Ah okay, well i can put something together for you over the weekend.(Bit busy right now). If you can wait that long...

Awesome man, appreciated.

The DAL class is a generic class that you instantiate with the type of the object to retrieve.

It uses reflection to build the database metadata (column names etc) from the object type. So it ends up with a mapping between
DB column name and object property name. It builds all the SQL statements from there. The record reader then uses this as input to set the property names from the DataReader fields. So you would need this class. PM me your email then I will send it to you. Some of the class properties can be nullable as well. the types I mostly use in my objects are

string
DateTime
byte
short
int
long
float
decimal
double
and their Nullable<T> versions

Lemme know if you have Q's
Tx
 
Awesome man, appreciated.

The DAL class is a generic class that you instantiate with the type of the object to retrieve.

It uses reflection to build the database metadata (column names etc) from the object type. So it ends up with a mapping between
DB column name and object property name. It builds all the SQL statements from there. The record reader then uses this as input to set the property names from the DataReader fields. So you would need this class. PM me your email then I will send it to you. Some of the class properties can be nullable as well. the types I mostly use in my objects are

string
DateTime
byte
short
int
long
float
decimal
double
and their Nullable<T> versions

Lemme know if you have Q's
Tx

I'll write a generic builder and then you can adapt it where required.
 
Are you caching the data column offsets, or do you find the index of a column with each iteration ? (makes a big difference wrt performance).
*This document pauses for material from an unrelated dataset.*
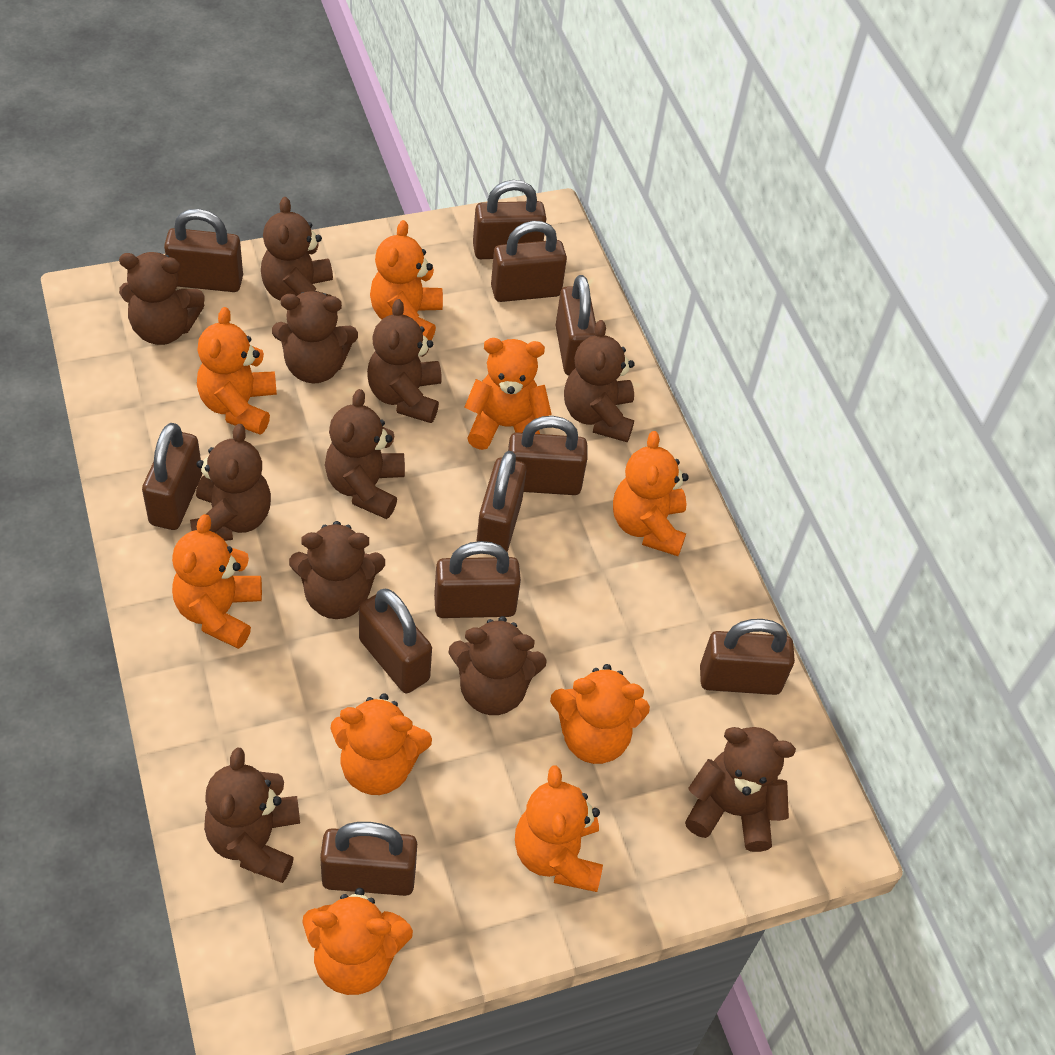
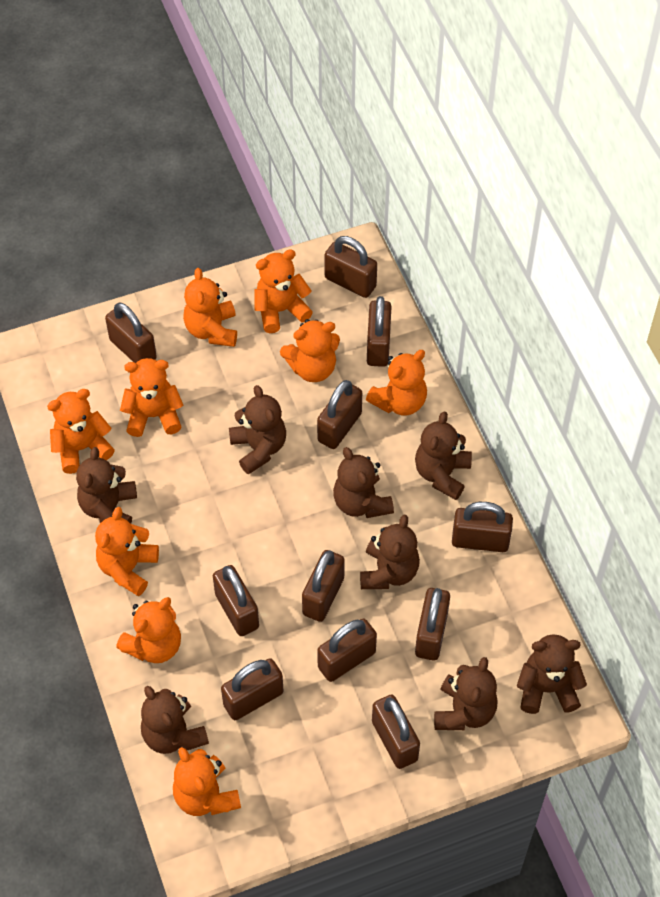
brown teddy bear: 11 -> 8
I assume you're using vanilla Reflection to set the values of Fields and Properties.
- A possible quick win would be to only use Fields
- Alternatively, have a look at this link, it basically shows you how to generate getters and setters for properties (using emit as you requested)
http://jachman.wordpress.com/2006/08/22/2000-faster-using-dynamic-method-calls/


Good luck.

Yes I cache the column index in the first row when get from cache on next rows. Coming to think of it.. I need to check. I might even have it in a static cache so that the cache is built for the object type only once during the app lifetime and not once per SELECT

Yes I use vanilla reflection with properties. Why would fields be quicker? Doesn't the optimiser expand the inline setters?